Chapter 40 of Moby-Dick is a literal drama, with various crew members of the whaling ship the Pequod speaking their parts as if in a Shakespearean drama. Although other chapters suggest Melville was reading heavily in Shakespearean tragedy, as indeed he was, I remember the shock of this chapter the first time I read it. It’s what makes the novel such a revolutionary work, such an unexpected and untimely work, part of the reason it still resonates with me so strongly today.
Peter Matthiessen’s Far Tortuga: A Novel (Random House, 1975) is written in the style of Melville’s chapter—less Shakespearean, more in the style of Miller or O’Neill, except with the impressionistic poetry of Tennessee William’s stage directions. The novel tells the story of a crew of turtlers in the Caribbean, on their last voyage on an old and broken down turtle boat, under the command of an embittered captain who is hunting for a full haul of turtles. The method is naturalistic. Much of the tale is told through the direct language of the crew, who speak in a heavy dialect inflected with English, Spanish, French, and Portuguese, with a heavy dose of African words. The crew is mixed and diverse racially. The dialect is so rich and heavy that it takes getting used to. The end result is poetry of a deep and intense kind. Matthiessen introduces each chapter with a paragraph or two that describes the scene, the setting or the weather or the sky. But most of the novel is simply the language of the crew talking to one another.

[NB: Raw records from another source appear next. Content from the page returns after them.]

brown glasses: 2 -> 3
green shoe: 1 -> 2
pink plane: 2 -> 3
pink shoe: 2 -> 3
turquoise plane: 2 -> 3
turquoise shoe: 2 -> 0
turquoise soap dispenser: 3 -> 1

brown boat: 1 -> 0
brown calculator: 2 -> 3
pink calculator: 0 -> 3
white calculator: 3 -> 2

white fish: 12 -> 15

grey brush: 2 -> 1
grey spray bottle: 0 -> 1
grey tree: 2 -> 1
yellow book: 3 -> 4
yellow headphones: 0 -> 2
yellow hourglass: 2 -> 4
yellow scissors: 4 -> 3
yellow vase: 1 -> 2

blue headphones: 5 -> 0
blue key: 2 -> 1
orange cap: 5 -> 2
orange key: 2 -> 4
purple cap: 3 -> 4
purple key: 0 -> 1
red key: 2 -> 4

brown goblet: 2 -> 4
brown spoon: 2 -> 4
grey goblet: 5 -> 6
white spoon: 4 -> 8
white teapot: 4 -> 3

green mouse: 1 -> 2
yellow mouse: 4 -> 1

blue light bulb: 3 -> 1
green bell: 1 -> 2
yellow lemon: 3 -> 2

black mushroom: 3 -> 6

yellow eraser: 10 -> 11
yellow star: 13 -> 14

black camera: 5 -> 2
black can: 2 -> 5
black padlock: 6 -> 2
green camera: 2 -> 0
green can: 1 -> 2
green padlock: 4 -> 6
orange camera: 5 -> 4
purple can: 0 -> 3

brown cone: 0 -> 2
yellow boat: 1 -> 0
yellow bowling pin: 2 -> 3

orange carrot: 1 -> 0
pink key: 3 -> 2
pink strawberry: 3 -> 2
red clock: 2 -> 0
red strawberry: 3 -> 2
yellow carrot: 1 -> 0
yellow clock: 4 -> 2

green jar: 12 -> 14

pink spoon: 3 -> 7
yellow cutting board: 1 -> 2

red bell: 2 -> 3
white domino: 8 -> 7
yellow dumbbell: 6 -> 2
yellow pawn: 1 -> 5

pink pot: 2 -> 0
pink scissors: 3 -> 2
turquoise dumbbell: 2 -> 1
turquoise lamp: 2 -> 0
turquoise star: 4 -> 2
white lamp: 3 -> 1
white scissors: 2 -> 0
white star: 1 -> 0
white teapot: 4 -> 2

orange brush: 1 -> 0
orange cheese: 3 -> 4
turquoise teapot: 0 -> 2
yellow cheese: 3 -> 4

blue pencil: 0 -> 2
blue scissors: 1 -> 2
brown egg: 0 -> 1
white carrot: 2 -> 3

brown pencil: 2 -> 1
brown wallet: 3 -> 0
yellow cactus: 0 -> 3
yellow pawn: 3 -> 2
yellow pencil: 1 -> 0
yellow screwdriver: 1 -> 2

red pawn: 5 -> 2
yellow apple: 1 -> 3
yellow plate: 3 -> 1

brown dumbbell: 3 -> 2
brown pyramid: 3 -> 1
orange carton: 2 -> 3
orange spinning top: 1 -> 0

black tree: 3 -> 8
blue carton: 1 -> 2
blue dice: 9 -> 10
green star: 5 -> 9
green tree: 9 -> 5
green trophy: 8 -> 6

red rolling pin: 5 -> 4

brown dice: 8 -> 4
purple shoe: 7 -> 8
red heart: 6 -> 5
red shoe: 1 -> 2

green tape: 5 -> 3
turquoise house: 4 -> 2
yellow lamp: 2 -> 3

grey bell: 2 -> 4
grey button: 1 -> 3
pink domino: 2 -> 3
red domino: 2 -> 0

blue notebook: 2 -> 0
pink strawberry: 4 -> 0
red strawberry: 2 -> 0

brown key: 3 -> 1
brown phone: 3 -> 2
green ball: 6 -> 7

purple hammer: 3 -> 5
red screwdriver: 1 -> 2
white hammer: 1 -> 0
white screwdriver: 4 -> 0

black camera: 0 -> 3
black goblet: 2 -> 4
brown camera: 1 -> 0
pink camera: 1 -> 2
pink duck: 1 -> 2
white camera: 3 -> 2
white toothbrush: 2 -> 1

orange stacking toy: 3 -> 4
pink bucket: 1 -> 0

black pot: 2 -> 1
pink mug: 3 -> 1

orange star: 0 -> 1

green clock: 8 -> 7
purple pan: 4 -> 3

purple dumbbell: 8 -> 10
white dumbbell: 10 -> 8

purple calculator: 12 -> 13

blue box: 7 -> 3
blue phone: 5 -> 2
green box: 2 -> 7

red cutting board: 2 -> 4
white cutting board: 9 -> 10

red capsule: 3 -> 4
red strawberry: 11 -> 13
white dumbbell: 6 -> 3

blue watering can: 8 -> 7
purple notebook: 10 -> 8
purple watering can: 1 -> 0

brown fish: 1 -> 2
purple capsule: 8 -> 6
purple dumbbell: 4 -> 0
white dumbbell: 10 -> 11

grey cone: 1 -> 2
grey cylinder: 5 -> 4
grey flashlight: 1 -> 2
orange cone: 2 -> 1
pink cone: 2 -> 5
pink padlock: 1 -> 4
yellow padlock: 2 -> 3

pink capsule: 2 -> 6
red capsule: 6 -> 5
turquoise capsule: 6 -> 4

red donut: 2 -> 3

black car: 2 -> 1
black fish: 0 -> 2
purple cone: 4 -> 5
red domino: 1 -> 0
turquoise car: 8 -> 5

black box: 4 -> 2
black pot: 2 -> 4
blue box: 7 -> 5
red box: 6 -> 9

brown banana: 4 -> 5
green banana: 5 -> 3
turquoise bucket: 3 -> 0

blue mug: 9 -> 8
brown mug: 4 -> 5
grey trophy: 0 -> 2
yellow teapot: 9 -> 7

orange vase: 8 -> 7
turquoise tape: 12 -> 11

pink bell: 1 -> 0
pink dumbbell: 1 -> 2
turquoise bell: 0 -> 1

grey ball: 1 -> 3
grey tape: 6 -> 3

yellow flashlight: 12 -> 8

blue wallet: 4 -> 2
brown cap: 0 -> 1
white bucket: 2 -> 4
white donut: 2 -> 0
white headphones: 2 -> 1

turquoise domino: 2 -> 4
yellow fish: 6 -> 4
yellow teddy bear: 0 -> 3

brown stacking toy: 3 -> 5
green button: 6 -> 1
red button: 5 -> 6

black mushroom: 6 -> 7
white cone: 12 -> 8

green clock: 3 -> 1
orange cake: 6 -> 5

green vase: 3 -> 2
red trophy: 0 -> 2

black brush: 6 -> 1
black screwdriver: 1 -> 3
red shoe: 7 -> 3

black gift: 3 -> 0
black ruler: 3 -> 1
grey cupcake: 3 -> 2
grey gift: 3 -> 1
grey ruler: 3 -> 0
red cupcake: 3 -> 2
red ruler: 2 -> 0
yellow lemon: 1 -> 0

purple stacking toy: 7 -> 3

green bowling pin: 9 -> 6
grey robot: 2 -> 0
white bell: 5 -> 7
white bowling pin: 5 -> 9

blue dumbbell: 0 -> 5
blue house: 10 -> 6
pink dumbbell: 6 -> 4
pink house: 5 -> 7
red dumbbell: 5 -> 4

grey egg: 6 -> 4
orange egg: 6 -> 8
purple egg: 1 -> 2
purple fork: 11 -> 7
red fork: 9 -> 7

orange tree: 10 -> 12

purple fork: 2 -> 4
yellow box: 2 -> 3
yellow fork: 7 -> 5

Captain X is the Ahab of this novel. He’s cruel and bitter and contemptuous of the men on his vessel. He berates them without hesitation and at length. Several desert. His father dies. After an attack by a group of renegade Jamaicans, the ship founders on a reef and sinks.
The Far Tortugas is intense. It’s difficult because of its stylistic method. It’s also strangely distinctive and beautiful.